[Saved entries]
╭──
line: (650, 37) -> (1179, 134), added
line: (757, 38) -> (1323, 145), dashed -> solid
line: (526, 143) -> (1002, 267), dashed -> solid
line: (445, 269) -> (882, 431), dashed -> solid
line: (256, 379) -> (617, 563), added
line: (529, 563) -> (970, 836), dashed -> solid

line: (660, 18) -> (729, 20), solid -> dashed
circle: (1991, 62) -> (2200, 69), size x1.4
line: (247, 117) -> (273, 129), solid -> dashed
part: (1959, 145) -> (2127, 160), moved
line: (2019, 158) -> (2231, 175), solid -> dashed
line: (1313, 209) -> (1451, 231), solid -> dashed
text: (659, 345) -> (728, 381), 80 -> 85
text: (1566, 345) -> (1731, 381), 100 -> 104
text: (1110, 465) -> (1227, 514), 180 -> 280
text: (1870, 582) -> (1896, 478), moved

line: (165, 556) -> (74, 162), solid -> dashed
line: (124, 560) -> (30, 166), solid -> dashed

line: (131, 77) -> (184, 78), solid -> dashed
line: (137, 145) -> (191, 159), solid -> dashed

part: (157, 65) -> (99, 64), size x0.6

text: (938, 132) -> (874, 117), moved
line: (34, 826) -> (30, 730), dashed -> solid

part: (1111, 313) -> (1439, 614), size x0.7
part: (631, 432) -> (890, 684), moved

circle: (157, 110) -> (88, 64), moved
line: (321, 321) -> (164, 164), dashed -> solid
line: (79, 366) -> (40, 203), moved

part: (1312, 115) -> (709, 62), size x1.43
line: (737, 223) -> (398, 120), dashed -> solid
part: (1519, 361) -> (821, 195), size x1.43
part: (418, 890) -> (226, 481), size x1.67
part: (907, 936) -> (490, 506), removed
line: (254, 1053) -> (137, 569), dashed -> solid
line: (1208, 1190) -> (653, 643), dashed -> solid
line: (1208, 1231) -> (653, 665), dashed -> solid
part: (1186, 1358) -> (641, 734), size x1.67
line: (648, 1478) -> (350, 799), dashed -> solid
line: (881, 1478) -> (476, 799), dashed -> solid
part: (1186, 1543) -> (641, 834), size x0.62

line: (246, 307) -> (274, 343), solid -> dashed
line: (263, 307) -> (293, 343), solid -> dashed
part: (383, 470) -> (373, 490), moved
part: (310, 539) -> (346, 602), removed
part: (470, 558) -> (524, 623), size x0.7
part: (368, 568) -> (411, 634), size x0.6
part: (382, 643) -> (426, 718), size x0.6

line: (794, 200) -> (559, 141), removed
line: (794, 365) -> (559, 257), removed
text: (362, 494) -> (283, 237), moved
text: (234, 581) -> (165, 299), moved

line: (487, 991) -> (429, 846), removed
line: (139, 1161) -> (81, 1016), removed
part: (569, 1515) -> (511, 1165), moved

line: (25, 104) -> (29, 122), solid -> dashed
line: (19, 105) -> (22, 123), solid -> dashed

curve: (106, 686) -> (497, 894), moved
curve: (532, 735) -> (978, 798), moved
╰──
Determine how many lines in the entries hold the string "circle". Write only the number.

2